Why should I contribute upstream?

Question: Why would I want to contribute to FGAddon when I could just hack away and publish my changes in a forked repository?

Answer:
Contribution to FGAddon guarantees the widest distribution of your work by including your work into the FlightGear project (your improvements will be available on the official download page and inside the launcher).  You are also contributing back and collaborating with the FlightGear project.  This is a proven method to ensure continued and long term availability of your improvements for years to come.  If an original aircraft developer is still active it is normally considered respectful to work with that author as it will often benefit everyone involved, rather than taking their work and competing against them.  Otherwise this will result in two versions that have different improvements, when the goal should be to all work together to provide the best models that collaboration can build.

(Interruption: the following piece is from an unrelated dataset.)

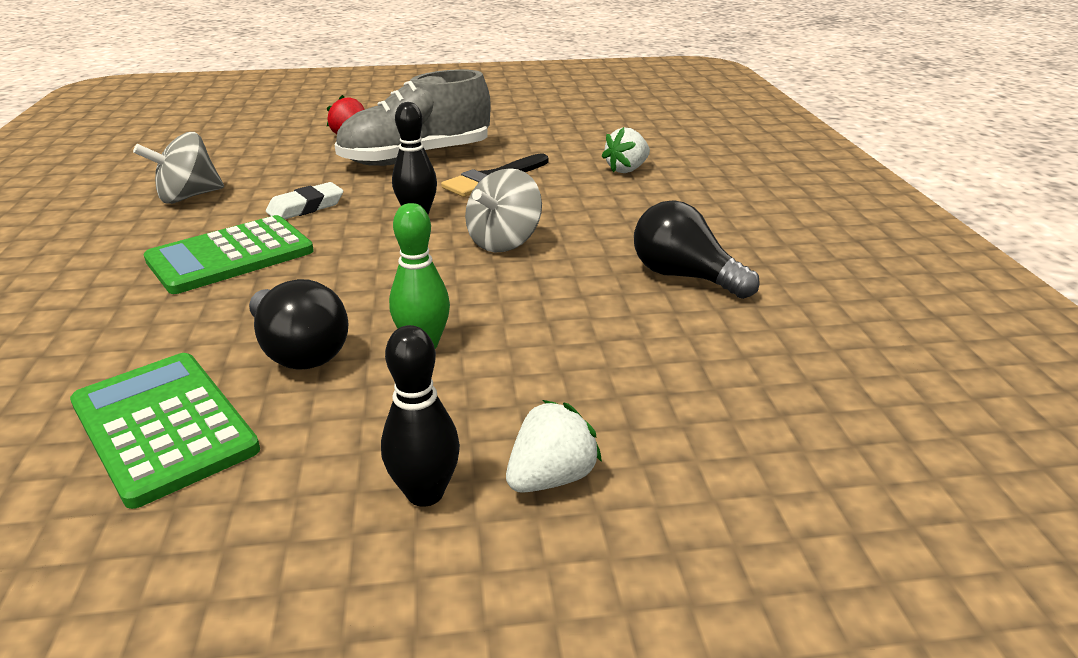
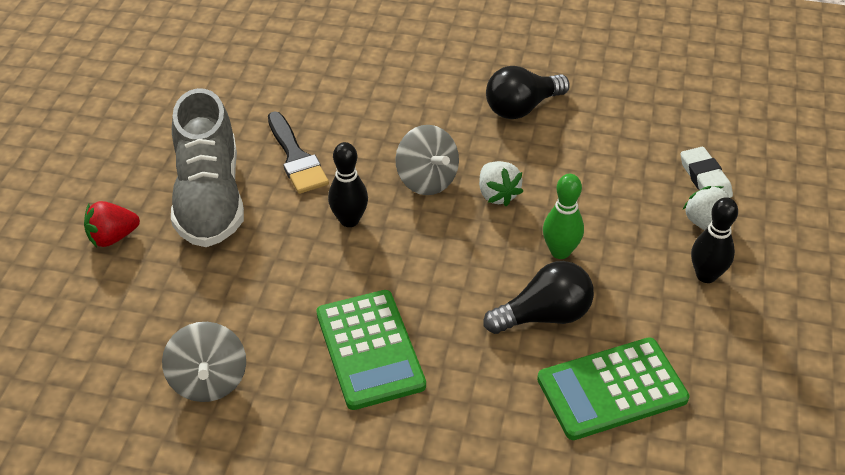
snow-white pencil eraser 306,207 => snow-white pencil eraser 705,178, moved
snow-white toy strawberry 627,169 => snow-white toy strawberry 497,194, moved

Can I obtain commit access?

Question: Is it possible for me to obtain commit access to the FGAddon repository?

Answer:
You are encouraged to apply for commit privileges as soon as you feel that you meet the criteria and are ready to take on the responsibility[10].  If in doubt, send an email to the FlightGear development mailing list.

Is FGMEMBERS a 3rd party hangar?

Question: Are the FGMEMBERS aircraft repositories considered as a 3rd party hangar?

Answer: No.
As FGMEMBERS has aggregated all of the FlightGear assets, including FGData, FGAddon, TerraScenery, 3rd party hangars, and all other sources, the aircraft component of this system is not considered as a 3rd party hangar.  As it is a hostile fork, unlike the 3rd party hangars, it competes directly against the official FlightGear data assets and infrastructure as well as the 3rd party hangars.  It also competes for developer resources against the FlightGear project and 3rd party hangars.

Conclusion

We believe that the best path forwards for FlightGear is for the community to work together.  We recognise the importance of contributors and collaboration and positively encourage everyone to work together with the common goal of improving FlightGear in a positive way, and to be respectful, honest, trustworthy and fair.  Let’s get the word out and make sure that FGMEMBERS has to communicate with a well informed audience.